Black and brown LGBTQ organizers are in the process of planning an event in place of the September pride fest, with details to come, Muhammad said.
“It allows for something new to be born,” they said. “It allows for something resonant with Black and brown queer and trans people in the city, for all LGBTQ folks in the city, to have a space that’s truly held by the people in our community.”
Kory Aversa, a public relations specialist and events planner active in the city’s LGBTQ community, also noted that despite the lack of a large Pride festival or parade this month, the PhillyGayPride.com website has cataloged other ways to celebrate Pride this June.
“The people involved in the parade have been doing this for three decades and have dedicated their lives to it,” Aversa said. “The Pride Parade should be a shining star of Pride Month every year, but we want to spotlight that Philly Gay Pride is a monthlong event.”
For Muhammad and other organizers who have long called out racial discrimination in Philadelphia’s Gayborhood, the issues didn’t start or end with a Facebook post.
“It’s the tale of two Phillys,” said Nic López Rodriguez, a Latinx queer activist who served as the executive director of Galaei — a queer Latinx social justice organization — from 2016 through 2018, before quietly stepping down. Rodriguez, now a professor at Jefferson University, said as executive director, they watched as other community leaders looked the other way, when it came to racist transgressions in the community. After tensions came to a head when video circulated of a popular Gayborhood bar owner using racial slurs, the city held formal hearings in 2016 on racism in the community and mandated anti-discrimination training for bar workers. But years later, Rodriguez said, it feels as though little has changed.
“Black and brown community members … we’re exasperated because we’re like, we’ve been saying, but nobody listens,” they said. “Because at the end of the day, we’re all this queer community and we have to all be sort of in brotherhood, but when it came to systemic racism, nobody wanted to actually face the truth of what is happening.”
The lack of outcry from white leaders in the community — before and after Philly Pride Presents’ apology — Rodriguez said, incensed him more.
“There is a saying in Spanish that accurately describes the silence of Philly’s LGBTQ leaders and that is: dime con quien andas y te dire quien eres — tell me who your friends are and I’ll tell you who you are.

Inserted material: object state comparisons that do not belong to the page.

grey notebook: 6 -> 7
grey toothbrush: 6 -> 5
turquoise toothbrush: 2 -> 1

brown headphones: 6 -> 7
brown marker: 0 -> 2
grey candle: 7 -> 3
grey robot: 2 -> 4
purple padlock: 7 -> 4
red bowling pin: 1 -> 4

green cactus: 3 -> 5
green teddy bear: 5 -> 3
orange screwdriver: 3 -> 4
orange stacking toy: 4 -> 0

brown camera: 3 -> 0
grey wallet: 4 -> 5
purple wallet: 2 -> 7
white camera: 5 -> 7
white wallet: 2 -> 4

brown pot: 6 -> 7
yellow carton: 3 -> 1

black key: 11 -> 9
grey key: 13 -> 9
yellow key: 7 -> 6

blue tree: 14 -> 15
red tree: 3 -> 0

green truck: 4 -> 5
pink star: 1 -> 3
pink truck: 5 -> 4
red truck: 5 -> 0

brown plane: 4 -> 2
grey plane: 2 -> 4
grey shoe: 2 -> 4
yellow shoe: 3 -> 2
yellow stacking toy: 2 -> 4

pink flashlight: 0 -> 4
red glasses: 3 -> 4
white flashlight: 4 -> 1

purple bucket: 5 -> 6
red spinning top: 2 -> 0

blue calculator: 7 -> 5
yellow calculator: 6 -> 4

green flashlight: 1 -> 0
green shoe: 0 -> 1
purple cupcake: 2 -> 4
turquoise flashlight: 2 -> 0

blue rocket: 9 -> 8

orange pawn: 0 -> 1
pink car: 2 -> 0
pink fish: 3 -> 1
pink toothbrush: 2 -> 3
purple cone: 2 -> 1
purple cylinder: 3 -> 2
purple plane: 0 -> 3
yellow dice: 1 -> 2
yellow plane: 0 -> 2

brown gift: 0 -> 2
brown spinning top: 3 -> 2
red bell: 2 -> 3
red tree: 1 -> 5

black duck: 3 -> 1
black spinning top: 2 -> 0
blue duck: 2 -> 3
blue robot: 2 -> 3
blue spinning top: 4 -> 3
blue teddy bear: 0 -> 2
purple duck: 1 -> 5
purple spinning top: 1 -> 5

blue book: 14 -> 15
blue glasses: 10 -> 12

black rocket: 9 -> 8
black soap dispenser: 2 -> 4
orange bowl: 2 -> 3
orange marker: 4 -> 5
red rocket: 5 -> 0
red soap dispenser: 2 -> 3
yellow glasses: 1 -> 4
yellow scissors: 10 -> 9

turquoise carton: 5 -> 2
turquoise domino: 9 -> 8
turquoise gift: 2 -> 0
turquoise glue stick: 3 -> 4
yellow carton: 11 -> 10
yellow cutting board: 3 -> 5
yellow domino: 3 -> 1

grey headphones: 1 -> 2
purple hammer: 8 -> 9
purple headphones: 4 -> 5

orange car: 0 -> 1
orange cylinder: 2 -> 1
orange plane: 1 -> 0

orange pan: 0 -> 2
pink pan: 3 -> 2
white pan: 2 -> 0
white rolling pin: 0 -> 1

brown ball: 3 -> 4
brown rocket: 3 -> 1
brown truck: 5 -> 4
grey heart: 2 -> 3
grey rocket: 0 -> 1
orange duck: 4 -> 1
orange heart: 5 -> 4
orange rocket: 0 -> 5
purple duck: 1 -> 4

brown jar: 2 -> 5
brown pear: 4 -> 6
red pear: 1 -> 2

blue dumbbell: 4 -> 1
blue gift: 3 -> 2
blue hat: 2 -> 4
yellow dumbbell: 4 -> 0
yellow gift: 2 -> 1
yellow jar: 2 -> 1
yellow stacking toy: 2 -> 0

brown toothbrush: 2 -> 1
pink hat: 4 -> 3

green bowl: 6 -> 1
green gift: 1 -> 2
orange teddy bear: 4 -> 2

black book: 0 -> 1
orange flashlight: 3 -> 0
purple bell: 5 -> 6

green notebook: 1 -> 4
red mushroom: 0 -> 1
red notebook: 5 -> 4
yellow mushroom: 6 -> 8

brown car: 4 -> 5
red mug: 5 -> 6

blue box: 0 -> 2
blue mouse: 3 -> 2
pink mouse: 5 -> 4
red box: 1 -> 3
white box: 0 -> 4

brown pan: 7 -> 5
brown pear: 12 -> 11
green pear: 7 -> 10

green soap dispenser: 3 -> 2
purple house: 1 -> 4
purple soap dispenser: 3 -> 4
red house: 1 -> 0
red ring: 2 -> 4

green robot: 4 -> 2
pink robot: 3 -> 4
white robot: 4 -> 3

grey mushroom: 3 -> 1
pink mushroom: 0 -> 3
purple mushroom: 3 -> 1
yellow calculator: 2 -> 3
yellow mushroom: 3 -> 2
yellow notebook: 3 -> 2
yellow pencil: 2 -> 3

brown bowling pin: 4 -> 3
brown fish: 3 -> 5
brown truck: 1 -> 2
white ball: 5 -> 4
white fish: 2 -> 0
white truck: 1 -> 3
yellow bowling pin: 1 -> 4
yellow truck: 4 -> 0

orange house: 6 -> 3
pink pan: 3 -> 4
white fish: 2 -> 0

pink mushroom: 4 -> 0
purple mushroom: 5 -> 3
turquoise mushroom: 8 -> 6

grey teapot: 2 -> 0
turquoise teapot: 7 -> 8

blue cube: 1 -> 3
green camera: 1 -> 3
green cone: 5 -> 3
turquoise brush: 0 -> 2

Their silence has proven exactly who they are, they have an opportunity to use their power to truly confront systemic change, and they have chosen to do nothing. They want us to forget this incident, but we’ll never forget.”
Muhammad, whose activism with BBWC helped lead the city to add black and brown stripes to the inclusive rainbow “more colors more pride” flag following upheaval around racism in the Gayborhood, said that the latest Facebook postings show that “clearly, we have more work to do.”
“That flag is a symbol, it doesn’t mean that the work has ended,” Muhammad said. “People saw it as a result of work that had been done, the end of it. It was just the beginning.”
Philly Pride Presents’ sudden and quiet dissolution, Muhammad said, “proves why we need something new.”
“If they cared about community, they would care about addressing the harm that they have been the source of in our community, and because they’re not up for the challenge of being accountable,” Muhammad said. “Their action or inaction or avoidance of accountability proves why Philadelphia deserves a Pride organization … that’s more reflective of Philly, that’s more reflective of the deep diversity that we have.”
Staff writer Jeremy Roebuck contributed to this article.